乳酸菌入りの混合飼料「みつばち活性くん」を振り掛けられた蜜蜂

イチゴハウスに貸し出している蜜蜂の内検をするため燻煙器を準備する

養蜂の知識がない農家が巣箱をビニールハウスに密着させてしまうと蜜蜂が弱る要因になる

ポリネーション用蜜蜂の巣箱を内検し、元気な蜂の様子に一俊さんの笑顔がこぼれる

蜂蜜が真っ白なっとるぞ

 しかし、養蜂を始めた当時は、理不尽な事もあったのだと言う。

 「蜂は人間が愛情を掛けたしこ、返してくれるけんね。その点は良かねぇと思いよったですね。体一丁になって、どがんもできず、土地買う金は無かけんでも、蜂なら一丁二丁買うことが出来たっですたい。そん頃、家に蜂蜜を買いに来てくれた人が、蜂蜜が真っ白なっとるぞ、何ば混ぜとっとかと怒ってくっとたい。そん当時は、どうしてこがんなっとか自分でも知らんもんだけん、混ぜたとなってしもてかい、たまがったな。ここら辺はみかん処だけん、みかん蜜は冬にならんば固まらんとですたい。それでも菜種の頃の蜜はすぐ結晶すっとたい。
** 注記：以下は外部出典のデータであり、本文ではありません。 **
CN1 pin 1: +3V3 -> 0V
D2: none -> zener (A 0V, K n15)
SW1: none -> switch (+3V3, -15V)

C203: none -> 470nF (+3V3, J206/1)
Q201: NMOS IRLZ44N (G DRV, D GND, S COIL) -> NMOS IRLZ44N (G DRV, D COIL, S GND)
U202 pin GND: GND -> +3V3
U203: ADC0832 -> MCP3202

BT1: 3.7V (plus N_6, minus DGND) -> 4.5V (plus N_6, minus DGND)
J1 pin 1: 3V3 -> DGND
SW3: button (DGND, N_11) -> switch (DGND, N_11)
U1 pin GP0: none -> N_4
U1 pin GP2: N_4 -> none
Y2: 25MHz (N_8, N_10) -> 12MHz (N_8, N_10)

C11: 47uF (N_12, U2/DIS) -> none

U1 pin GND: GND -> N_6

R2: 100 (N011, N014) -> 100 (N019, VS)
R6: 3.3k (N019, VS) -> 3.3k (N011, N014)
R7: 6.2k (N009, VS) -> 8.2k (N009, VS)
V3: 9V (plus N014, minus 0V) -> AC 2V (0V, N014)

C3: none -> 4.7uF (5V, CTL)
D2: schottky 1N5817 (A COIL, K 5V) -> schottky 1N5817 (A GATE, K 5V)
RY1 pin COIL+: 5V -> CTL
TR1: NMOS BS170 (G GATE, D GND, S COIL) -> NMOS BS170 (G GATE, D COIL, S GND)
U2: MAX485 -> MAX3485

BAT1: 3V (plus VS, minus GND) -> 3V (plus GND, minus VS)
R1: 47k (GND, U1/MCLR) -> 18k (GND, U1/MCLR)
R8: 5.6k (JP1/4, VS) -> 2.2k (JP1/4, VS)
やってみて初めて自分の勉強になっとですたい」

 蜂蜜の主成分の一つであるブドウ糖が多いと結晶化し易く、もう一つの主成分の果糖が多いと結晶化しにくいというような知識が一般化していなかったためのトラブルなのだ。秋則さんは自分の経験からみかん蜜は結晶化しにくく、菜種蜜は結晶し易いと知っていても、その理由を説明することはできなかったようだ。養蜂家の仕事に対する社会の評価が低かった時代の悲劇とも言えるのだ。

 「みゃーにち(毎日)、ご飯を食べた後、これを食ぶっとたい」

 秋則さんが、軟らかく煮て蜂蜜を掛けた大豆を小皿に入れて持ってきた。私に食べてみろと言うのだ。ねっとりとして甘い大豆。噛まなくても押し潰せるほど軟らかく炊いてある。相当甘いが確かに美味しい。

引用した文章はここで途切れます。